→ Problem statement:
From the entries that follow, pick out all lines holding "added".

[Records from a collection]
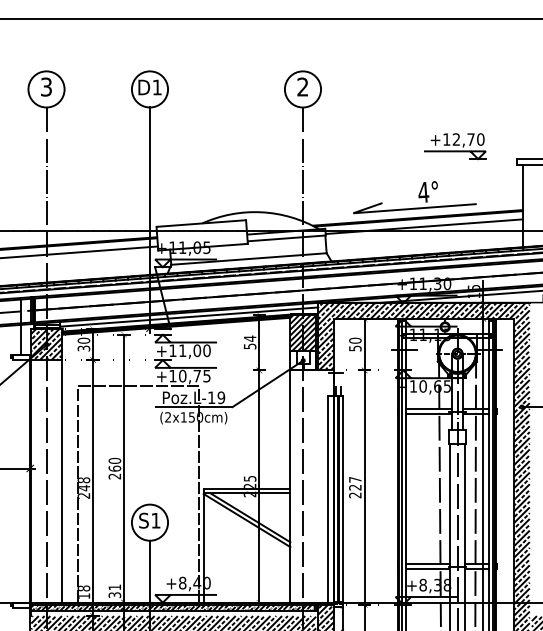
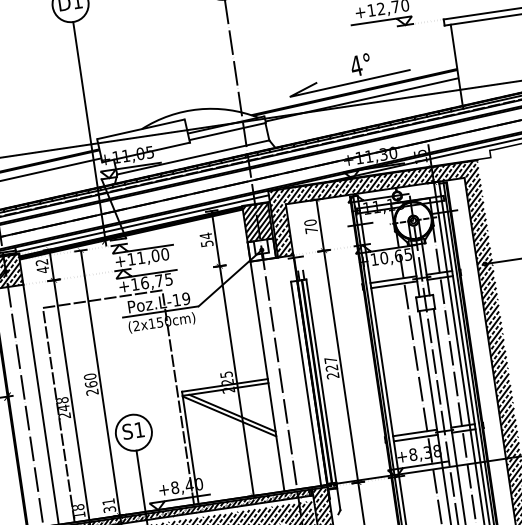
text: (83, 344) -> (42, 266), 30 -> 42
text: (355, 348) -> (311, 230), 50 -> 70
text: (182, 375) -> (144, 282), +10,75 -> +16,75

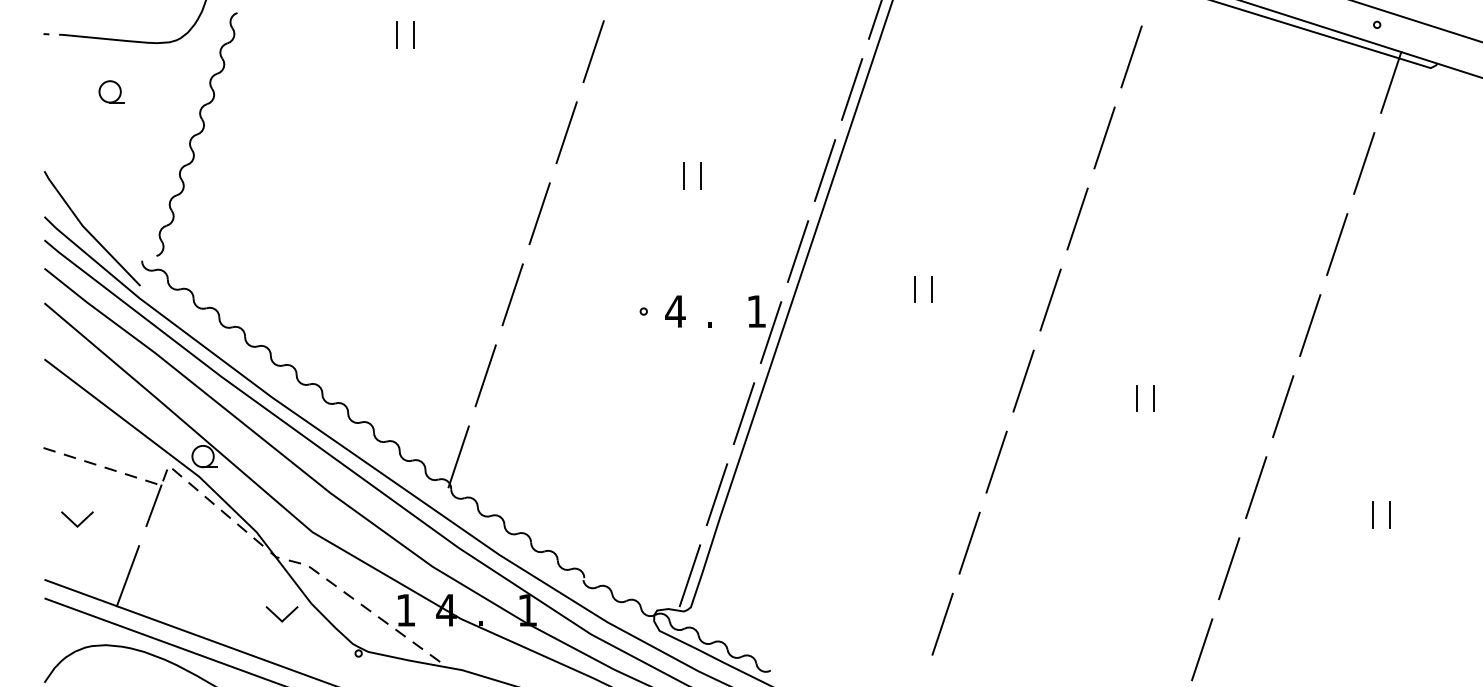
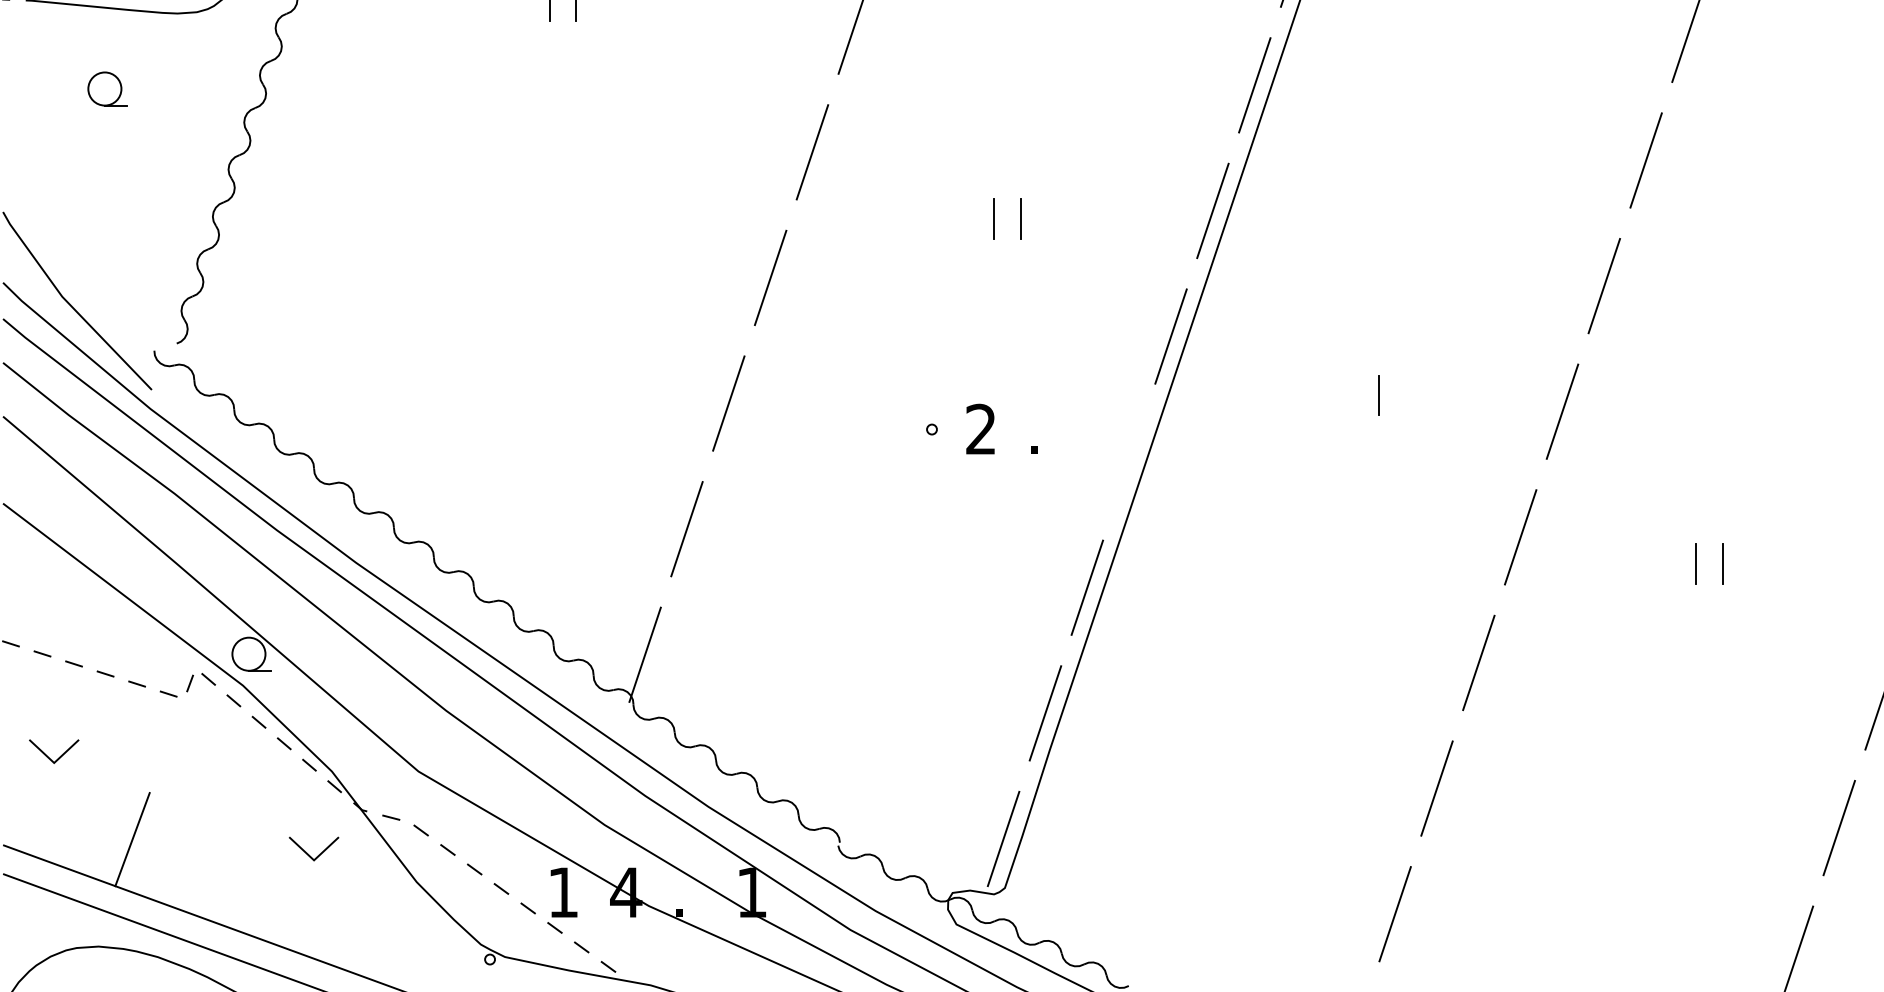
line: (914, 289) -> (1351, 395), removed
text: (675, 311) -> (981, 429), 4 -> 2
part: (765, 329) -> (1120, 457), removed
line: (153, 505) -> (172, 730), removed
line: (278, 616) -> (308, 852), moved

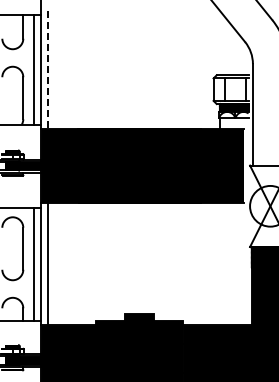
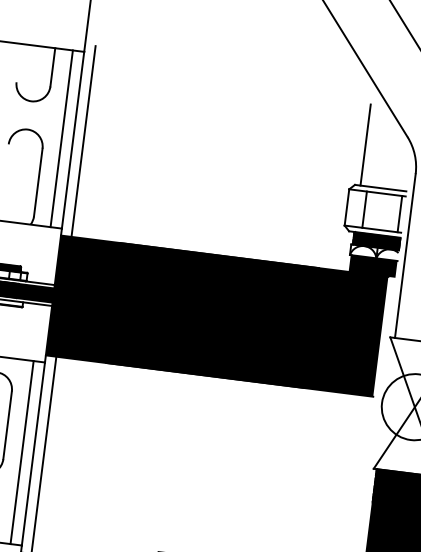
line: (220, 50) -> (366, 145), added
line: (47, 70) -> (82, 142), dashed -> solid
fill: (234, 123) -> (373, 266), added

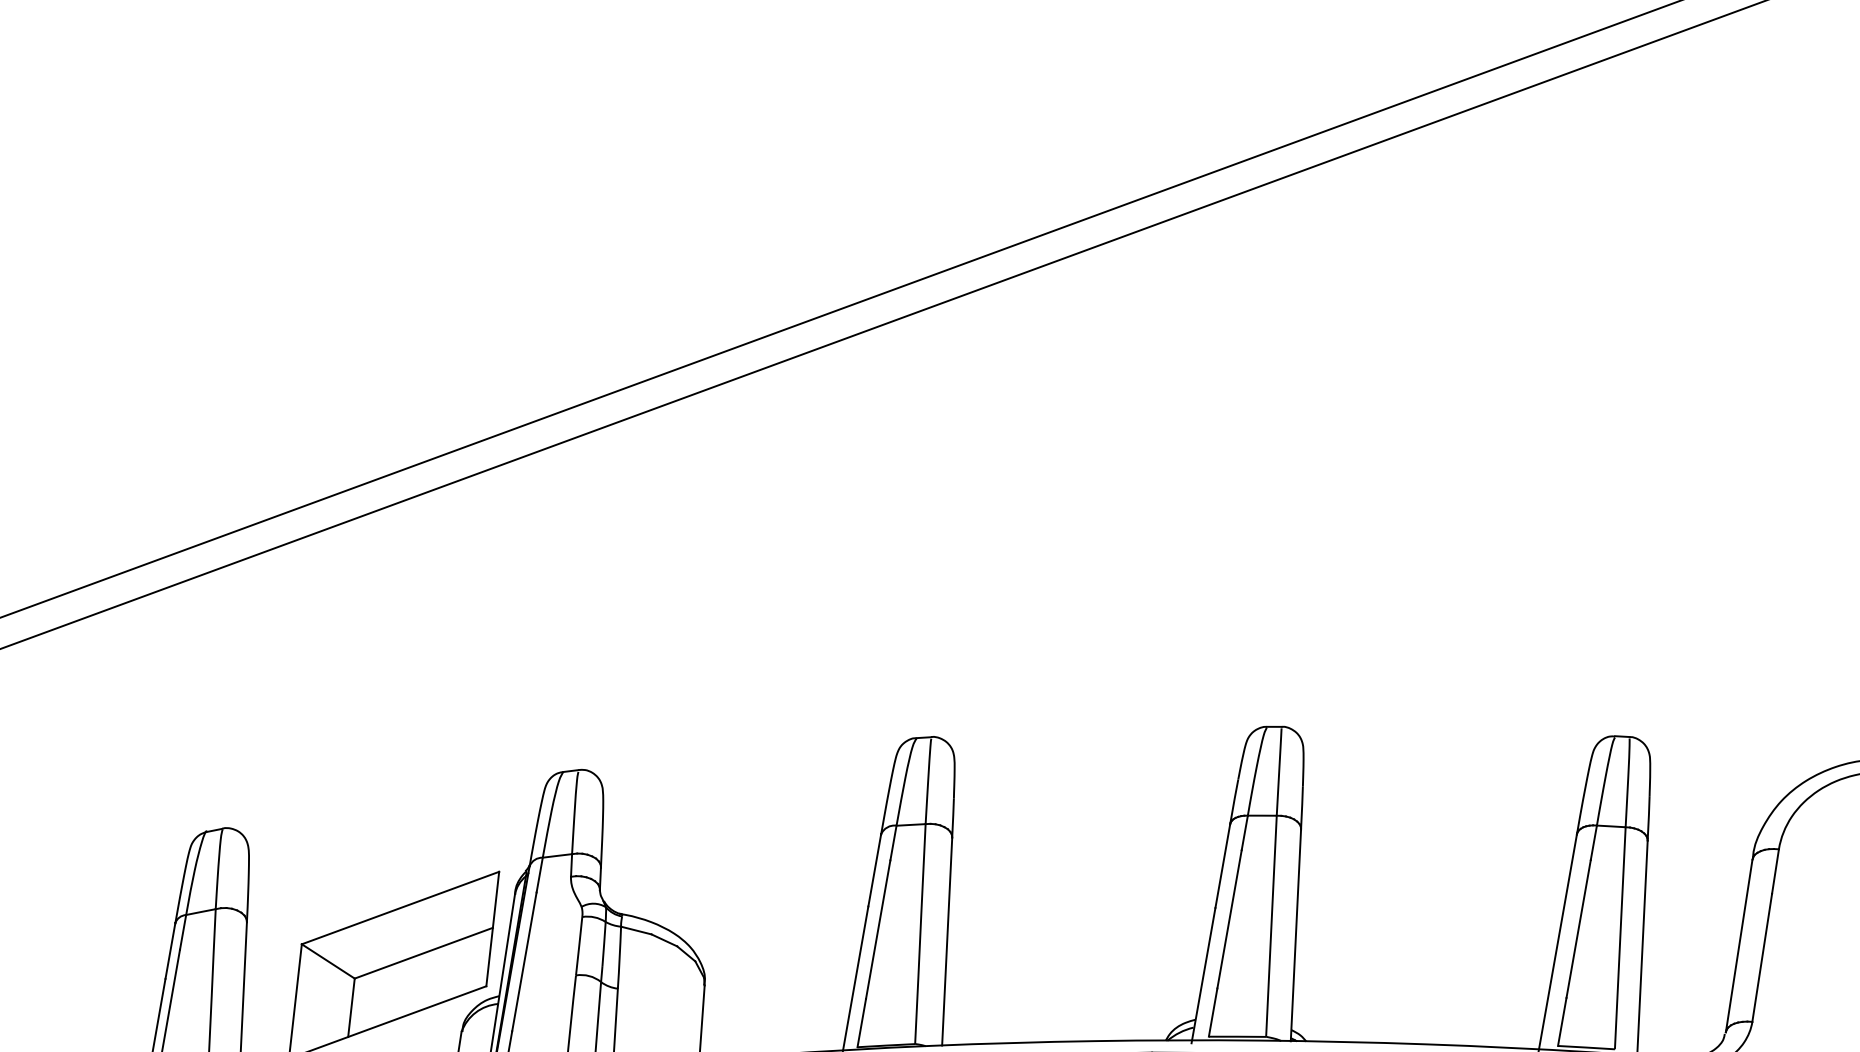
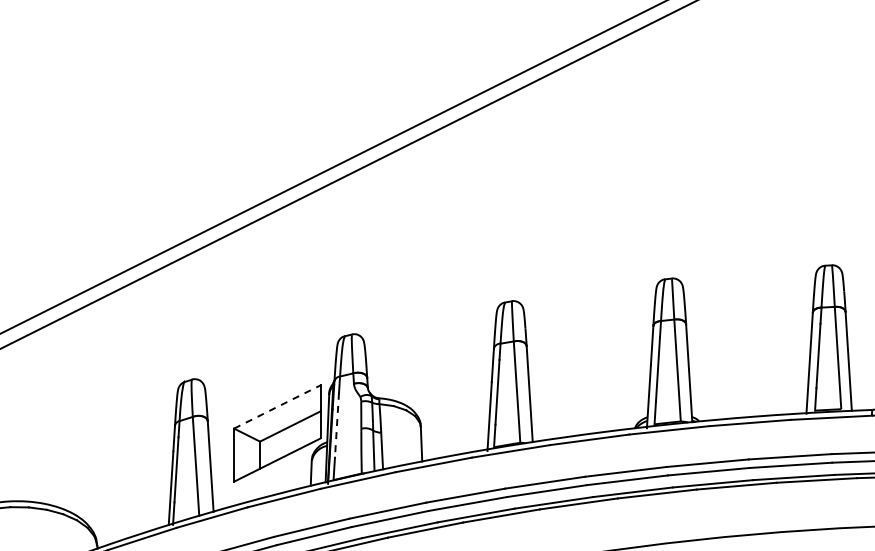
line: (400, 907) -> (277, 406), solid -> dashed
line: (525, 962) -> (337, 425), solid -> dashed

→ Answer to this exercise:
line: (220, 50) -> (366, 145), added
fill: (234, 123) -> (373, 266), added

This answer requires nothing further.